When Michael S. Dell took his namesake technology company private in 2013, he said that doing so would give him the freedom to prepare it for a future that stretched well beyond personal computers.
Having expanded Dell into a huge one-stop technology shop for businesses, he and his financial partner, the investment firm Silver Lake, plan to bring the company back to the public markets — albeit in a complicated fashion that keeps them firmly in control.
Mr. Dell and Silver Lake are expected to announce as early as Monday that they have struck a $21.7 billion deal to buy out investors in a special class of shares created in 2016 to help Dell buy the networking company EMC. That stock effectively tracks the performance of Dell’s 82 percent stake in VMware, the fast-growing network software company that Dell inherited when it bought EMC. (The other 18 percent of VMware is publicly traded as a different stock.)
The deal, which was approved by the boards of Dell and VMware on Sunday evening, would simplify the stock structure of Dell and its publicly traded subsidiary. But it would also mark the return of Dell to the public markets, with a twist: The special shares held by Mr. Dell and Silver Lake would give them more votes than other investors.
The transaction represents in some ways the culmination of a nearly $100 billion bet by Mr. Dell and Silver Lake that, away from the harsh glare of public markets, they could retool a company best-known for making personal computers and traditional servers for an age of smartphones and cloud computing. Dell still supplies the machines that sit on the desks inside many office buildings, and has also found a ready market selling equipment and software to the kinds of networked computing services that were once thought to spell its end.
“In 2012, people were saying the PC was dead. It wasn’t,” Mr. Dell said in a telephone interview. “Three years ago, people were saying that everything’s going to the public cloud. Turns out that was completely wrong, too.”
It was an expensive wager, with Mr. Dell and Silver Lake spending roughly $25 billion to take Dell private, and then $67 billion to buy EMC — a transaction that created a kind of one-stop shop for hardware and software needed by companies to run their businesses.
Dell has increased its share of both the PC and the server markets. The research firm IDC estimated that Dell’s worldwide server revenue jumped more than 50 percent in the first quarter, taking the top spot from the longtime sector leader Hewlett Packard as it sells more equipment to cloud service providers. Dell also moved into the top spot in United States PC shipments in the first quarter, according to estimates by the research firm Gartner.
And Mr. Dell has pushed the company into areas like internet-connected devices and artificial intelligence.
With much of the transformation work done, Dell’s owners are ready to make the company public once again.

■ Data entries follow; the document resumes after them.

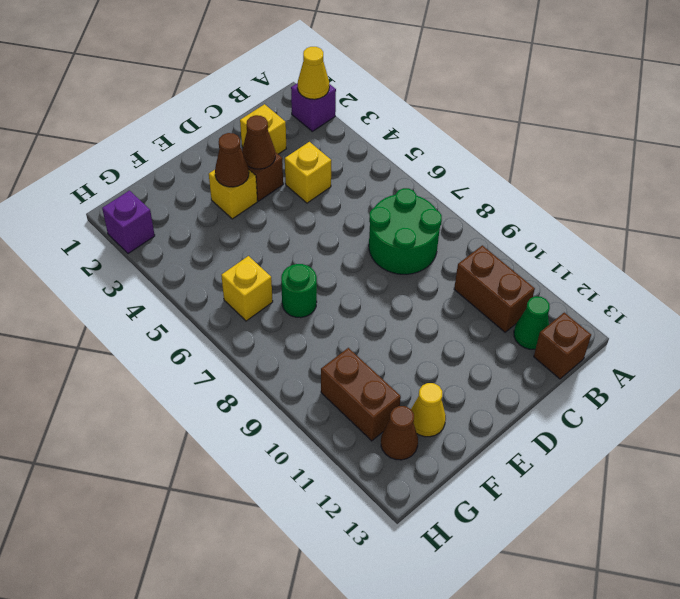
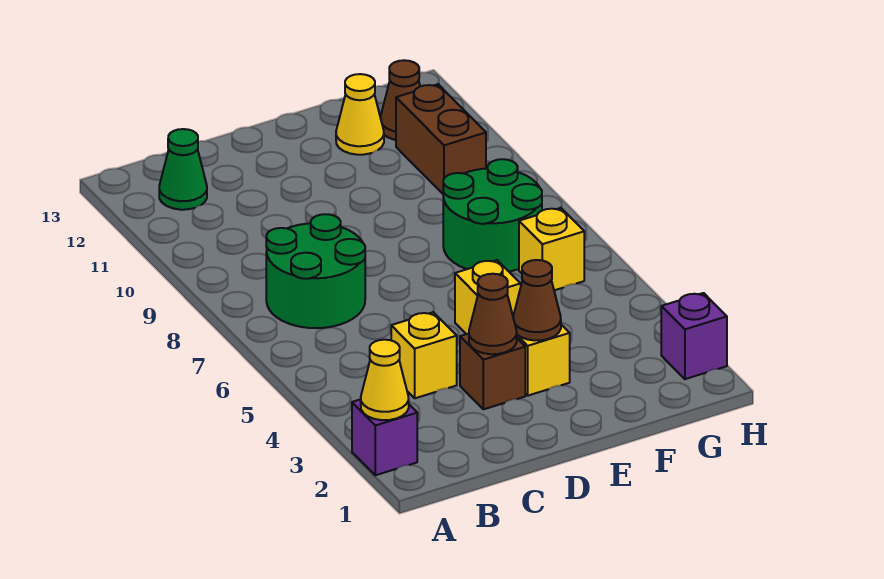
brown brick B10:B11 level 1 -> none
brown brick B13 level 1 -> none
yellow brick C2 level 1 -> yellow brick E5 level 1
green round brick F7 level 1 -> green round brick F7:G8 level 1

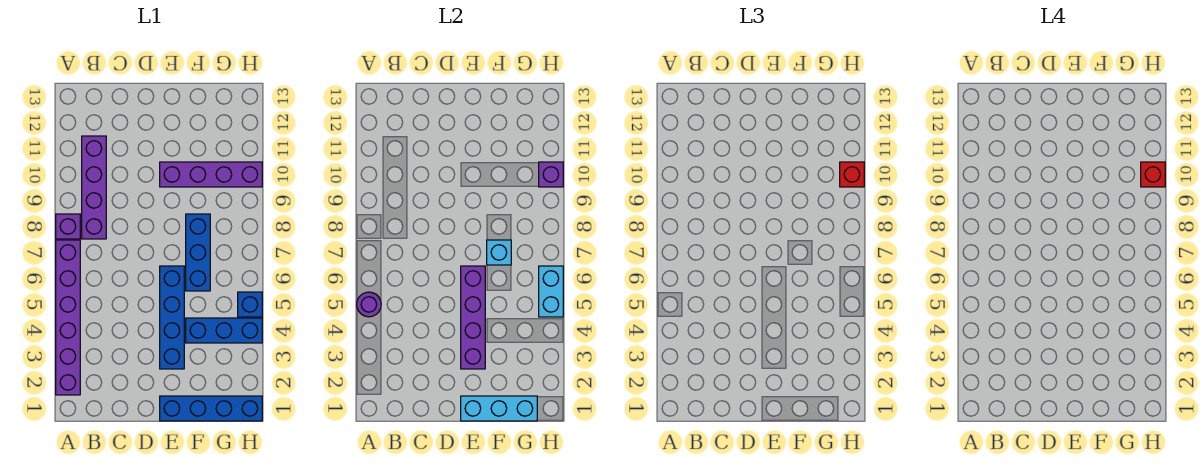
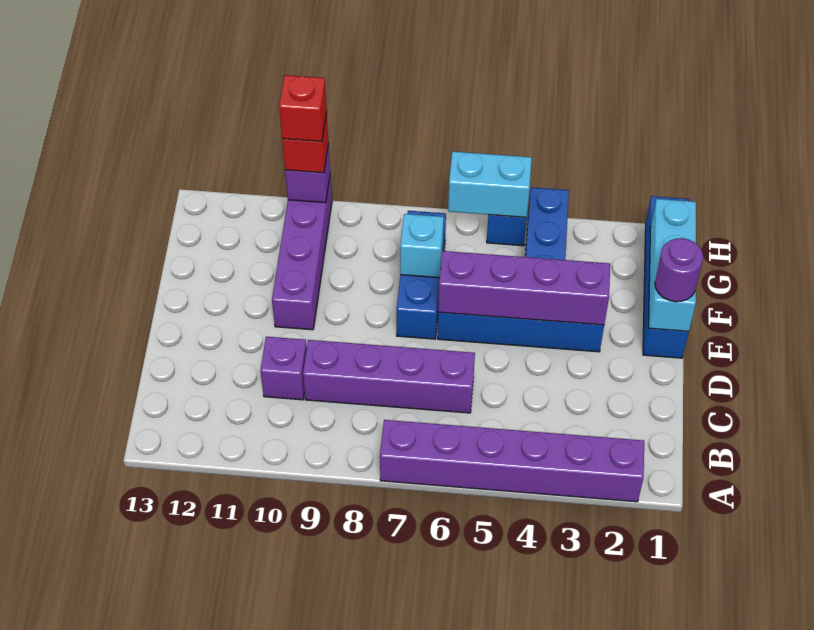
purple round brick A5 level 2 -> purple round brick E1 level 3
purple brick A8 level 1 -> purple brick C10 level 1
purple brick B8:B11 level 1 -> purple brick C6:C9 level 1
blue brick F6:F8 level 1 -> blue brick E7:G7 level 1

Under the terms of the deal, Dell will offer either $109 a share in cash or 1.3665 shares of newly issued Class C stock in itself for each share of the tracking stock, known by its ticker, DVMT. The cash portion of the transaction will come from an $11 billion special dividend that VMware will issue to all its shareholders — $9 billion of which will go to Dell.

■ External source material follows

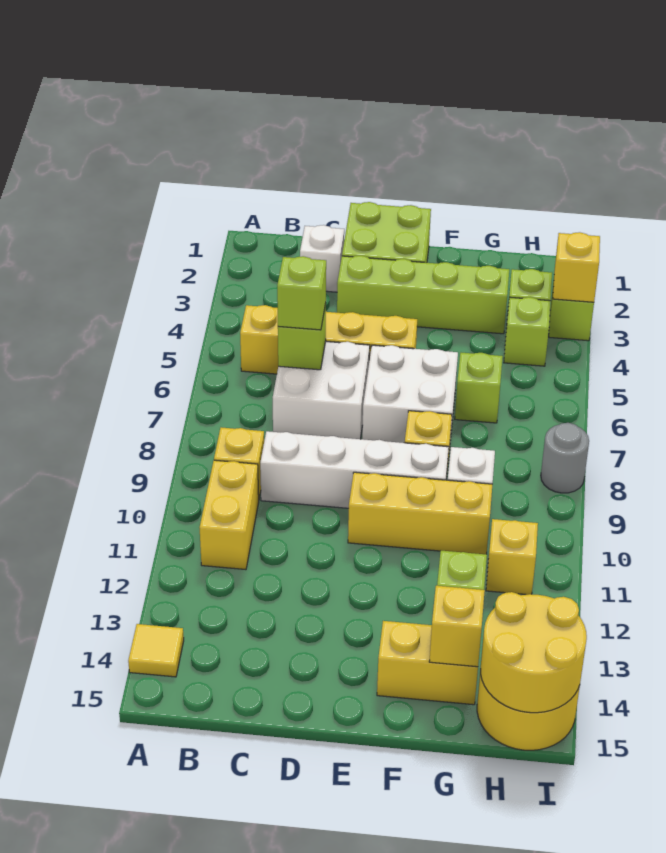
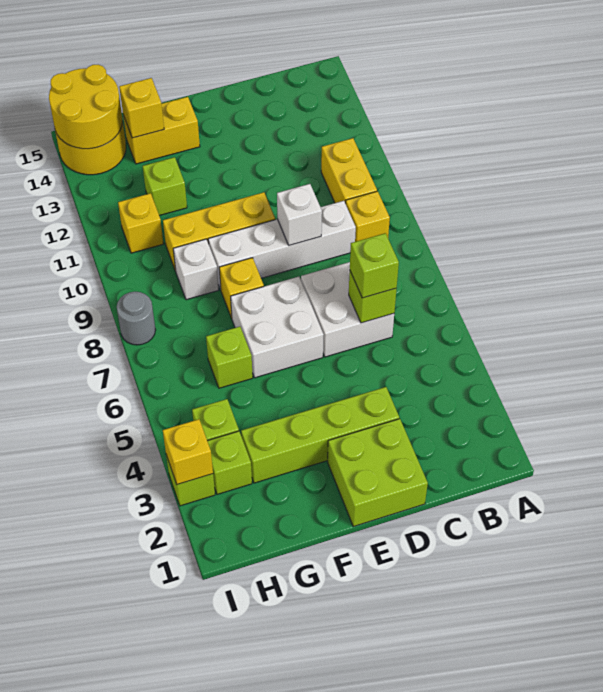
yellow tile A14 level 1 -> none
yellow brick B5:E5 level 1 -> none
white brick C2 level 1 -> white brick D9 level 2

The transaction would help simplify what has been a complicated stock structure. If the deal is approved by shareholders of the DVMT stock, there will be only two publicly traded types of shares tied to Dell: Dell’s Class C shares and the regular shares in VMware.
Some DVMT shareholders — including Carl C. Icahn, the billionaire who bitterly fought Mr. Dell’s 2013 deal to take his company private — may fight for more money. But Mr. Dell and Mr. Durban pointed out that DVMT shares, although trading well below VMware’s own publicly traded stock, have more than doubled during their existence. The new offer is 29 percent higher than where DVMT shares closed on Friday.
While the transaction would return Dell to the public markets, the new stock structure would leave Mr. Dell with a free hand to keep making changes in the company to adapt to new trends.
“I believe we’ve accomplished what we set out to do in evolving the business,” Mr. Dell said. “But the work of evolving a company is never done.”